Этот бунт, думал я, не что иное, как результат систематической большевистской обработки казаков в пути. Разве могли они сохраниться и не поддаться той же заразе, какой уже заболел весь русский народ.

Ленин отлично учитывал, что открытой силой им не справиться сейчас с казаками и потому все усилия были направлены на моральное разложение казачества. Распрощавшись, я поплелся к себе в теплушку, провожаемый злобными взглядами встреченных мною казаков, а подчас и недвусмысленными выкриками по моему адресу.

Мои спутники уже были в курсе происшедшего, а С. Щеглов, кроме того, сообщил и некоторые интересные данные. Толкаясь среди казаков и подружившись со многими из них, он оказался хорошо осведомленным о причинах вызвавших отказ идти походом. Он утверждал, что на казаков крайне удручающе подействовало известие о неудачной попытке три дня тому назад предшествующего казачьего эшелона силой пробиться через город Александровск. К казакам присоединился и неказачий эшелон, состоявший наполовину из офицеров. Приспособив один из эшелонов в импровизированный бронированный поезд и вооружив пулеметами, они двинули поезда один за другим. Встреченный около моста на Днепре сильной артиллерийской стрельбой, первый поезд неожиданно остановился, на него налетел второй. Под сильным огнем большевистских орудий произошло крушение и в результате паника. Бежали и спасались куда попало. Часть добралась до ст. Апостолово и, очевидно, под впечатлением пережитого, рассказала казакам и как полагается сильно преувеличив силы и вооружение Красной гвардии, особенно в отношении артиллерии. Эти рассказы сыграли большую роль, и в казачьем воображении красные стали рисоваться несметными полчищами с огромным количеством артиллерии (у казаков орудий не было).

Кроме того, не мало помогла и пропаганда о «несопротивлении трудовому народу» и «сдаче оружия». В конечном итоге, первыми взбунтовались пулеметчики, их поддержали остальные, требуя немедленной отправки эшелона.

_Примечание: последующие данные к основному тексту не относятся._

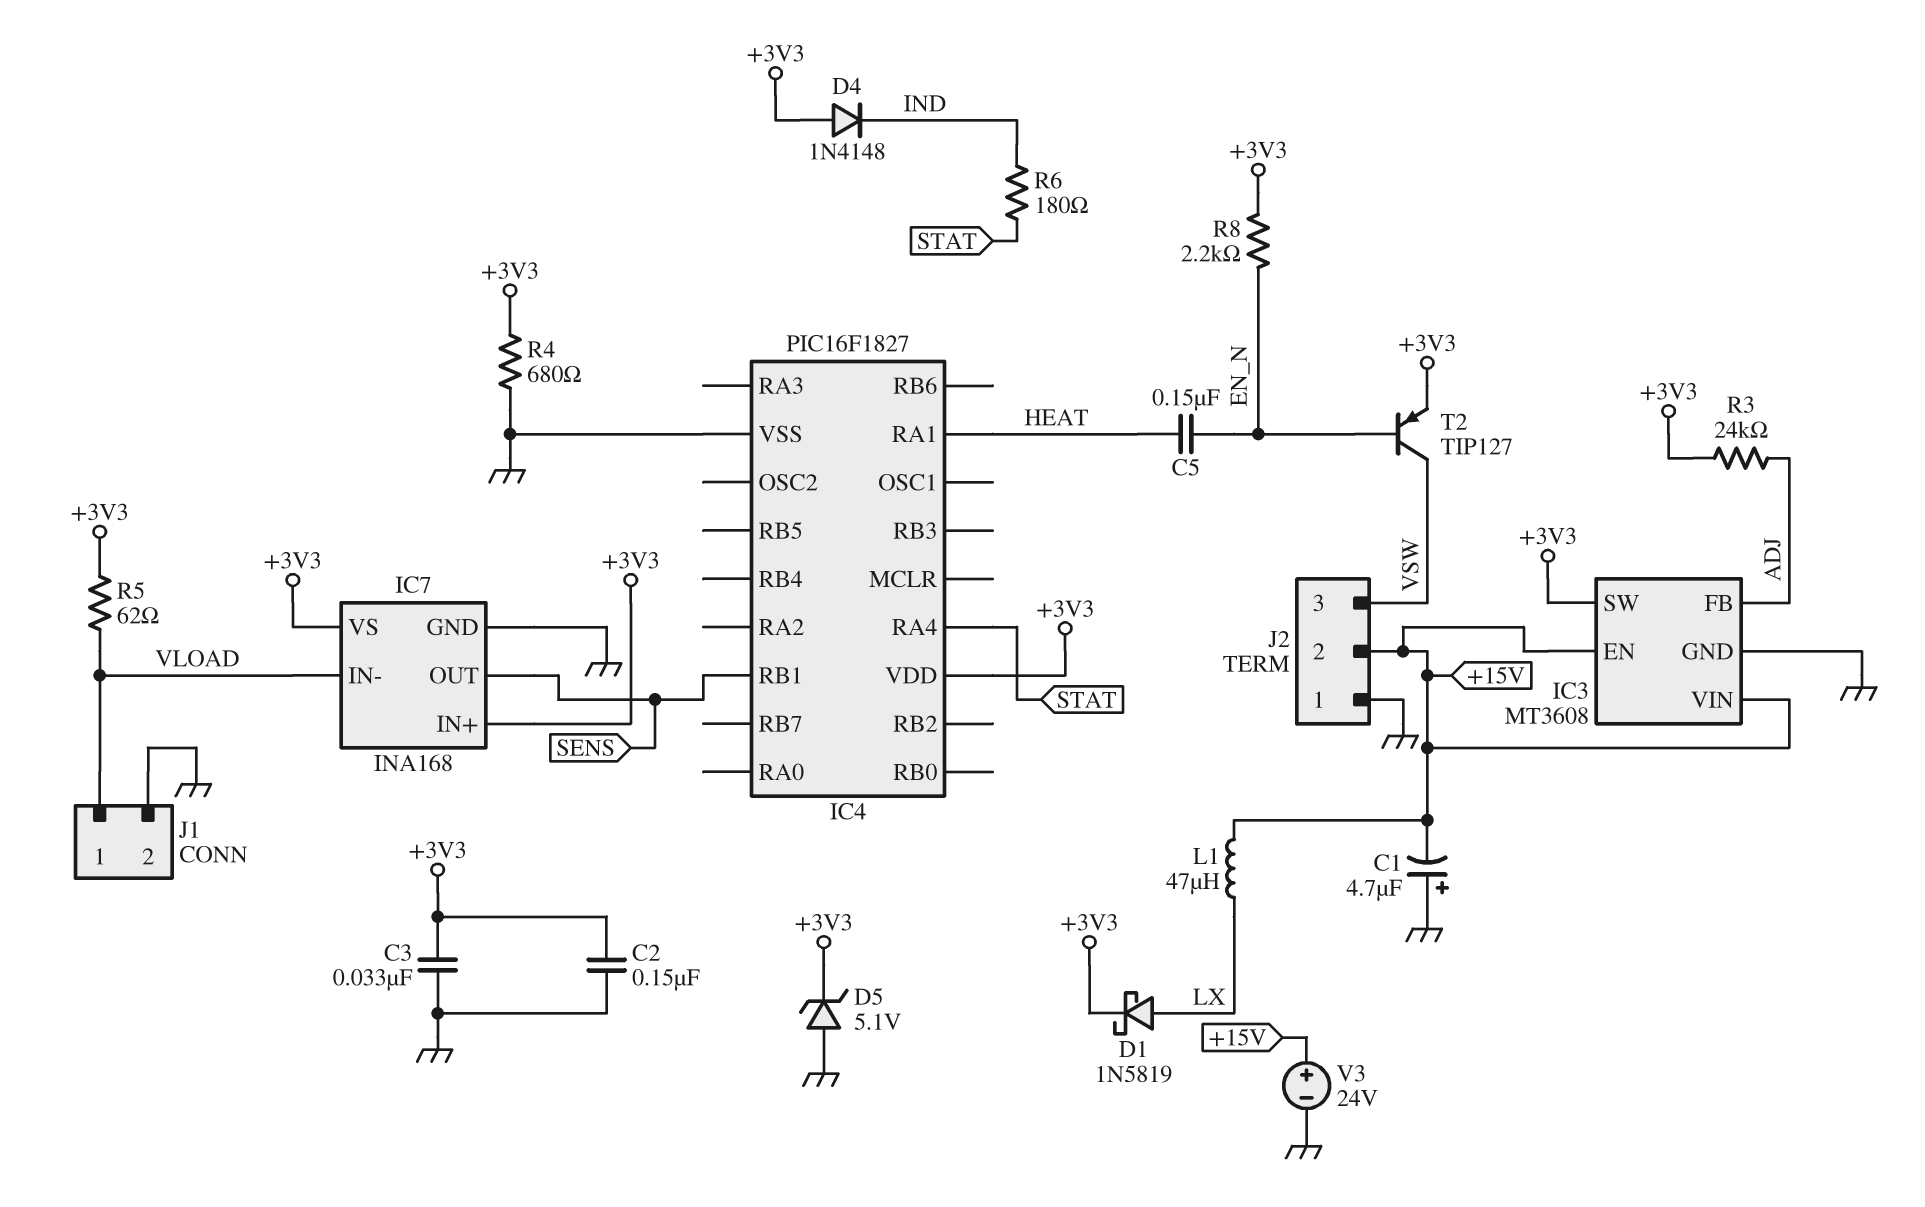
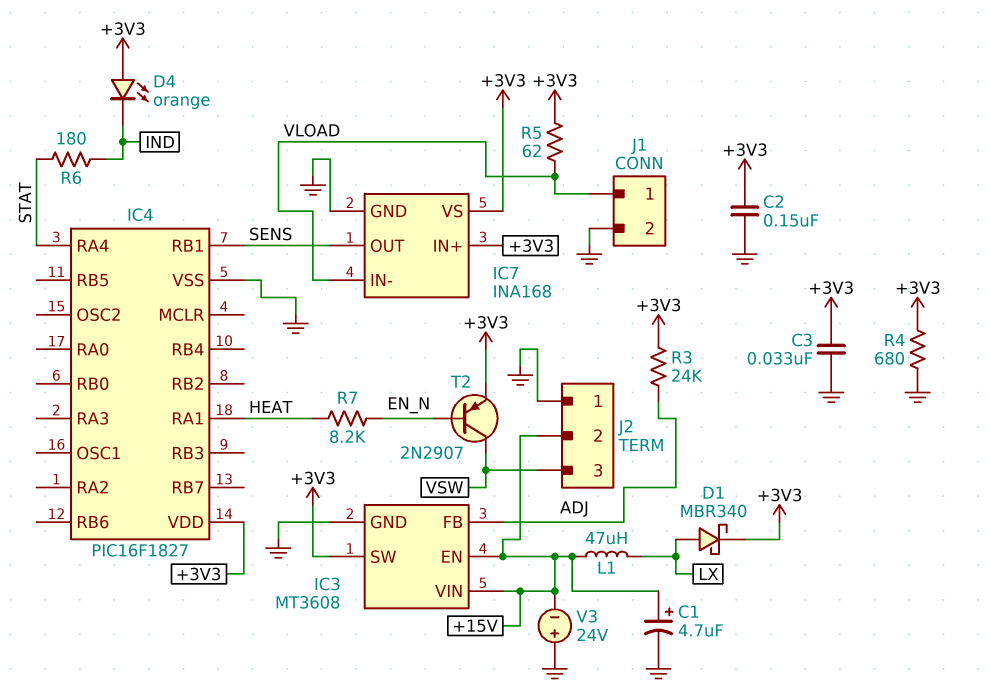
C1: 4.7uF (plus GND, minus +15V) -> 4.7uF (plus +15V, minus GND)
C5: 150nF (EN_N, HEAT) -> none
D1: schottky 1N5819 (A LX, K +3V3) -> schottky MBR340 (A LX, K +3V3)
D4: diode 1N4148 (A +3V3, K IND) -> LED orange (A +3V3, K IND)
D5: zener 5.1V (A GND, K +3V3) -> none
R7: none -> 8.2k (EN_N, HEAT)
R8: 2.2k (+3V3, EN_N) -> none
T2: PNP TIP127 (B EN_N, C VSW, E +3V3) -> PNP 2N2907 (B EN_N, C VSW, E +3V3)
V3: 24V (plus +15V, minus GND) -> 24V (plus GND, minus +15V)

Быть может, все так и было, как говорил С. Щеглов, и что именно неуспешная попытка подорвала дух казаков, но едва ли подобное явление имело место, если бы яд большевистской пропаганды не проник в казачью душу.

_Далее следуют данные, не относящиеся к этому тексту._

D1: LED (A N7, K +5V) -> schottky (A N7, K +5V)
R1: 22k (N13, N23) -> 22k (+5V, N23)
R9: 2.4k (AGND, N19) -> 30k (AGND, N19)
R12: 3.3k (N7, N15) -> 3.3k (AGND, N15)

Что касается нашего положения, то оно стало довольно щекотливым.

Забравшись на нары, в угол теплушки, мы впервые за все время тихо шептались, обсуждая обстановку и вырабатывая план дальнейших действий. После случившегося мы не решались продолжать путь в этом эшелоне, опасаясь при обыске в Александровске быть обнаруженными или просто выданными большевикам кем-нибудь из казаков.